The oneness of believers is not mathematical; it is not the one-to-one correspondence of data to like data on the other side of an equal sign. It is not the oneness of the die cutter. It is not the forced unity of an army or the monotonous chant of the brainwashed. The oneness of believers is the oneness of the symphony, the oneness of a body, the oneness of family: a unity in which vastly differing individual parts play vastly different roles but all are equally members and all are incomplete without the others.

I Am One With ...

I am one with the intolerant Christian. He is the white blood cell in the Body of Christ, primed to attack disease and ward off enemy attack. He sees dangers I don’t, even if I sometimes find his ferocity scary and hard to relate to.

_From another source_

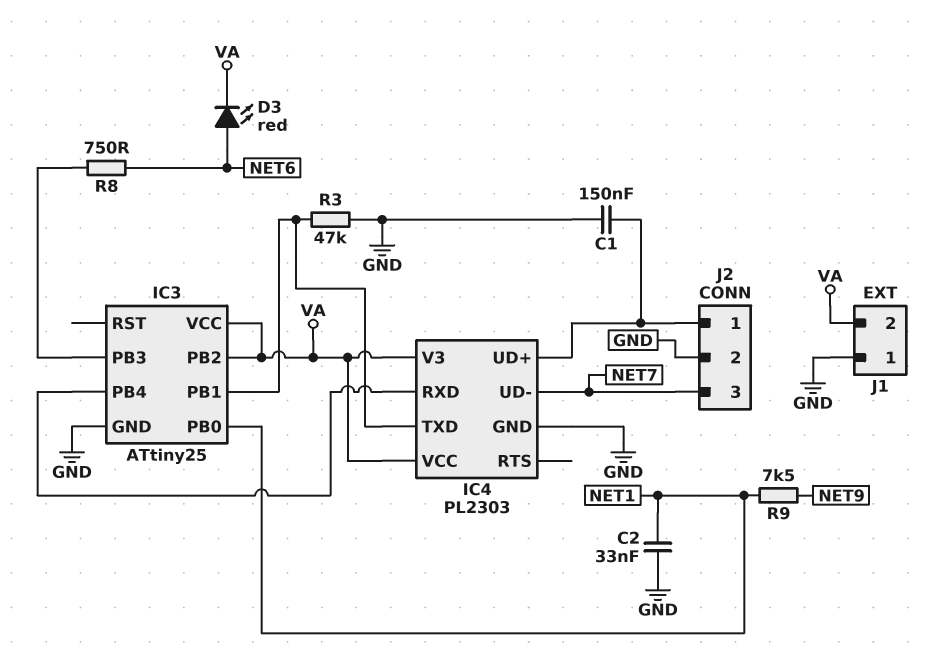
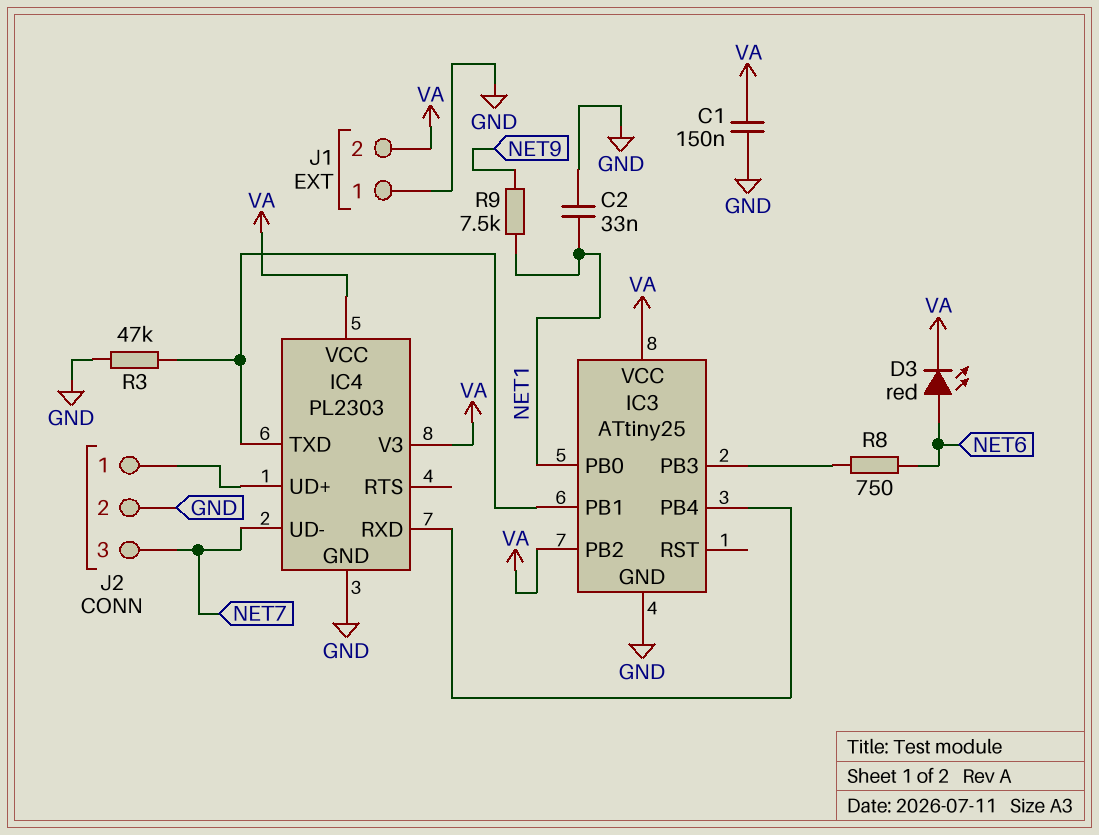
C1: 150nF (GND, IC4/UD+) -> 150nF (GND, VA)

I am one with the too-tolerant Christian, who in the spirit of charity puts up with things she shouldn’t. At her best she does it out of a devoted heart, not intending the compromises that often result.

I am one with the intellectual Christian, though I don’t share his interest in minutiae. It may be that he will bring to light a truth long-ignored or an obscure detail in scripture that will bring glory to our Saviour.

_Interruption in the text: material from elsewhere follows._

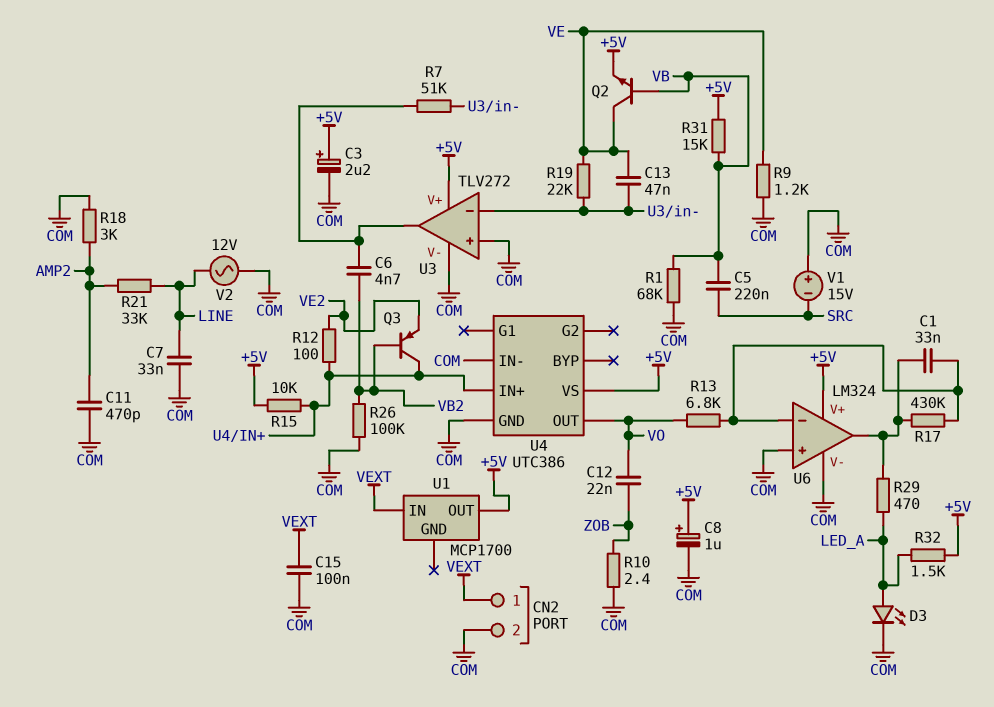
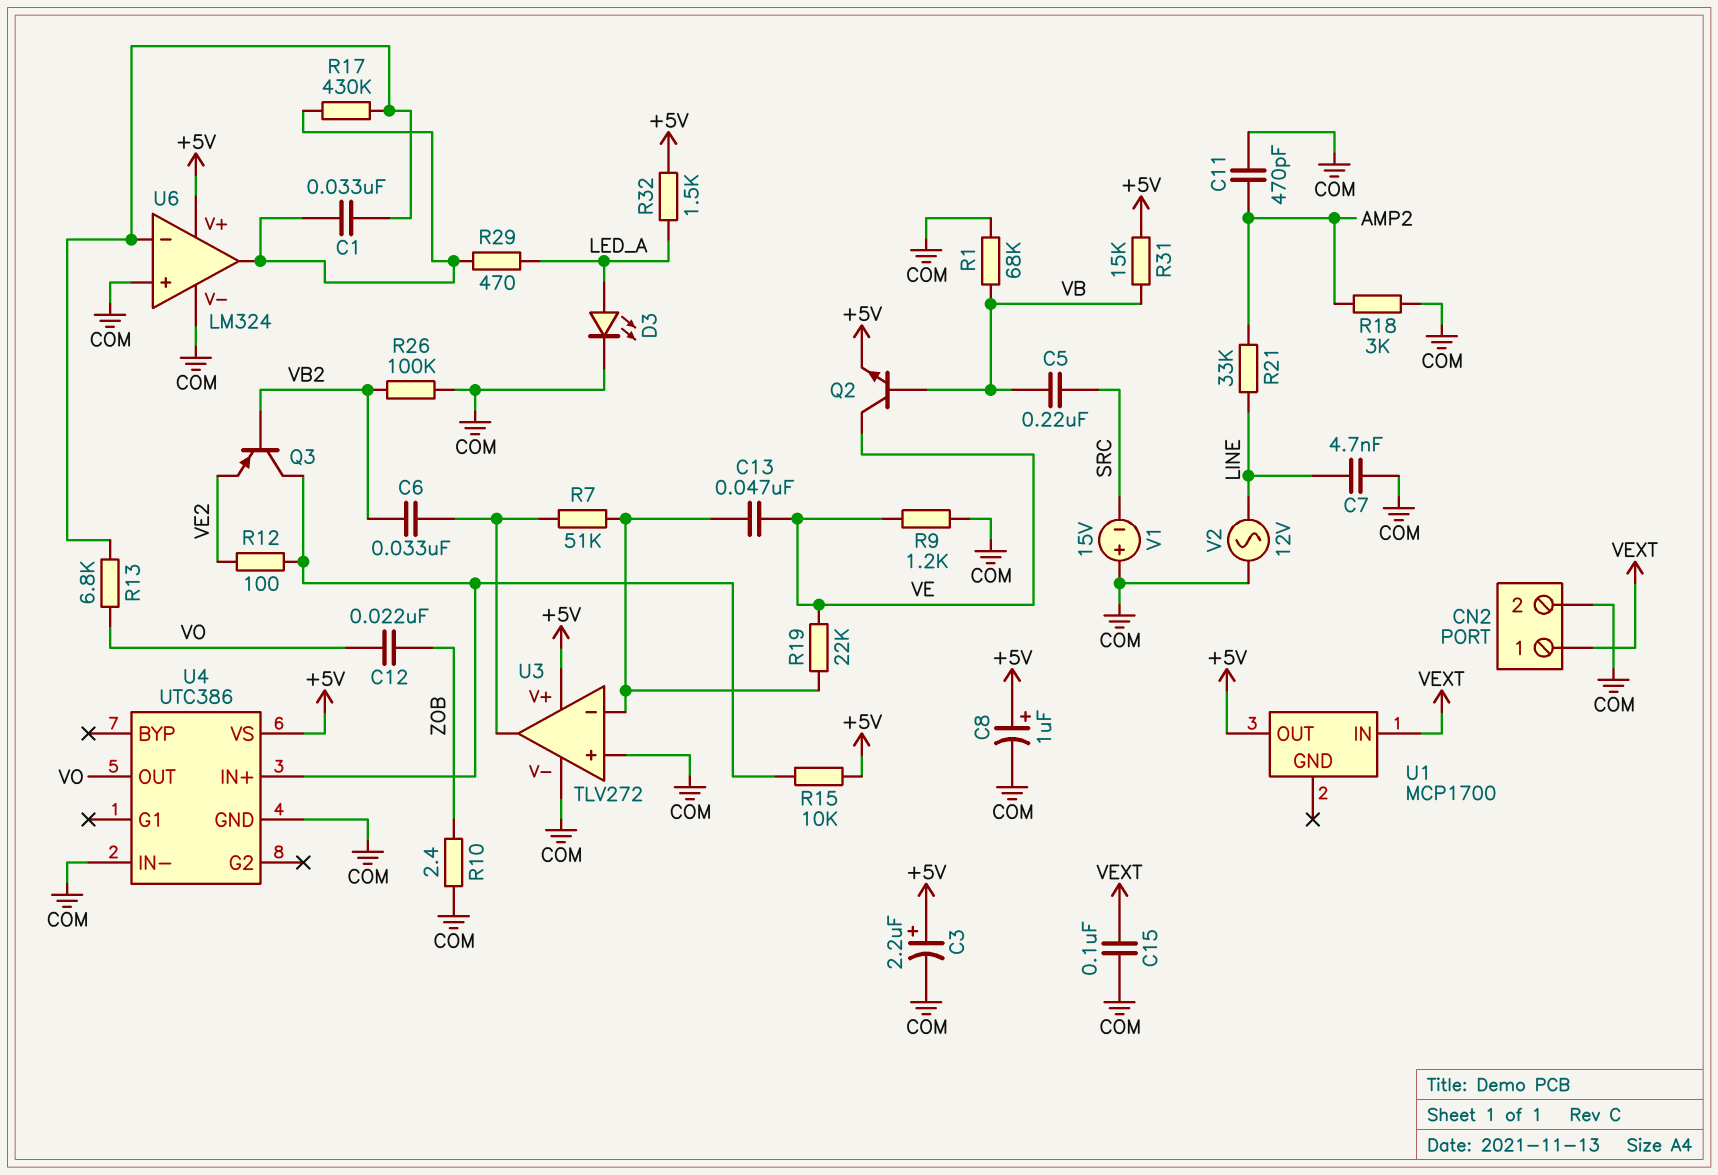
C6: 4.7nF (U3/out, VB2) -> 33nF (U3/out, VB2)
C7: 33nF (COM, LINE) -> 4.7nF (COM, LINE)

I am one with the Christian dullard who knows far less than I do but practices it far more consistently.

I am one with the mature Christian, even though she challenges and often irritates me because she succeeds where I fail.

I am one with the immature Christian, even when I find myself laughing inside at his naïve interpretations and despairing as to whether there is any way to get through to him.

I am one with all real, true believers in Jesus Christ from every moment in history and throughout every inch of the globe, whether or not we agree about the specific interpretation of this verse or that one, and even where our differences in understanding are so vast as to appear irreconcilable to those who only see and think in externals.

The Horror of the Collective

Each believer will give his own account to God, and therefore each believer must develop at his or her own speed, consistent with the conscience God has given and in the freedom for which Christ has set us free.

That means you are I are unlikely to be in the same exact place doctrinally at any given moment, even if we are both genuinely saved and growing, and even when we fellowship at the same church for years.

The alternative to the organic growth of each individual is the horror of the collective. History is full of ideologies that caused large numbers of people to walk together in lockstep: Hitler’s German, Stalin’s Russia, Mao’s China. Fear, force and propaganda may achieve the appearance of unity, but appearance is all it is.

They WILL All Be One

Still, complete agreement among Christians is not a lost cause. We are not to despair of it. But it is also not to be expected in this life between large numbers of believers at the same moment. It is precious to the Lord Jesus precisely because it is so rare. He responds to it because it matters to him:
“Again I say to you, if two of you agree on earth about anything they ask, it will be done for them by my Father in heaven.”
That should be a great relief to us all, because if we needed a quorum of believers to get anything done, we’d all be toast.

And Christians are all moving toward the same place in our thinking. Even if some of us are far behind on the trail. Even if some of us stagger and crawl as others leap and run. Even if some of us are doing it so slowly that only the Lord sees any movement at all.

After all, that’s the reason he made us one in the first place: so that by exercising the spiritual gifts he has given the different members of the Body, we would minister to each other:
“… until we all attain to the unity of the faith and of the knowledge of the Son of God, to mature manhood, to the measure of the stature of the fullness of Christ.”
But until we have all reached that goal, the expectation that any arbitrary cross-section of believers at different stages of development will ever agree down to the last detail about God’s will, his Word or how we ought to follow it is, to be charitable, horribly naïve.

Walking in lockstep is not the same as being one.